Bu dev cüsseyi zayıflatmak, onu güçten düşürmek, o
vücudu yıpratmak ve dayanma gücü bırakmamak için de Türk düşmanlarıyla
işbirliği yapmaktan çekinmemişlerdir. Kanındaki asaleti, ruhundaki soyluluğu,
cesaret ve sahip olduğu üstün vasıfları bir tarafa bırakıp veya inkâr ederek,
başka kapılara kul ve köle olmak isteyenlerin kanları zaten Türk kanı olamaz.
Eğitimsiz ve cahil, Tarihini bilmeyen insan yığınları, başka milletlere kul ve
köle olmaktan kendilerini kurtaramayacak duruma geleceklerini de bilmeleri
gerekir.
Cahil daima cehaletini bilir. Ama bu cahilleri çeşitli
imkansız vaatlerle kandırırlar ve işleri bittiğinde de çöp kutusuna atarlar.
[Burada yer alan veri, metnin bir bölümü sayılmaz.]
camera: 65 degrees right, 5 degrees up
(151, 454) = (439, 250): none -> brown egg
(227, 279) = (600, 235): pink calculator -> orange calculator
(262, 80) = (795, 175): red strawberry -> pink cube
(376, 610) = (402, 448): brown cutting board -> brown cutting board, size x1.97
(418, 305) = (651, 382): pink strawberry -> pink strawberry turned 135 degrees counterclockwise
Kendi ırkını, milletini kötüleyerek, aşağılayarak başka mecralara yelken
açanlar ya hüsrana uğramış ya da özen duyduğu milletlerin kölesi haline
gelmekten kurtulamamıştır. Çünkü, kendi ırkına ve milletine ihanet edenler,
sonradan hayran olduğu milletlere de ihanet edebileceği düşünülür ve kendisine
köle muamelesi yapılır.
Gözlerimizi yumup hayallerimizde biraz tarihi
canlandıralım; "Türkün Türk’den başka dostu yoktur" Tarihin sayfaları
bu gerçeğin altını kalın çizgilerle çizmektedir. Ama gerçeklerden bi haber
olan, doğruları ve yanlışları sormayan ya da sorgulamaktan korkan veya
korkutulan, vicdanını köreltmiş, maddi imkanlara kişiliğini satmış olanlar ne
tarihini bilir, ne gerçekleri ne de kendinden haberi olur.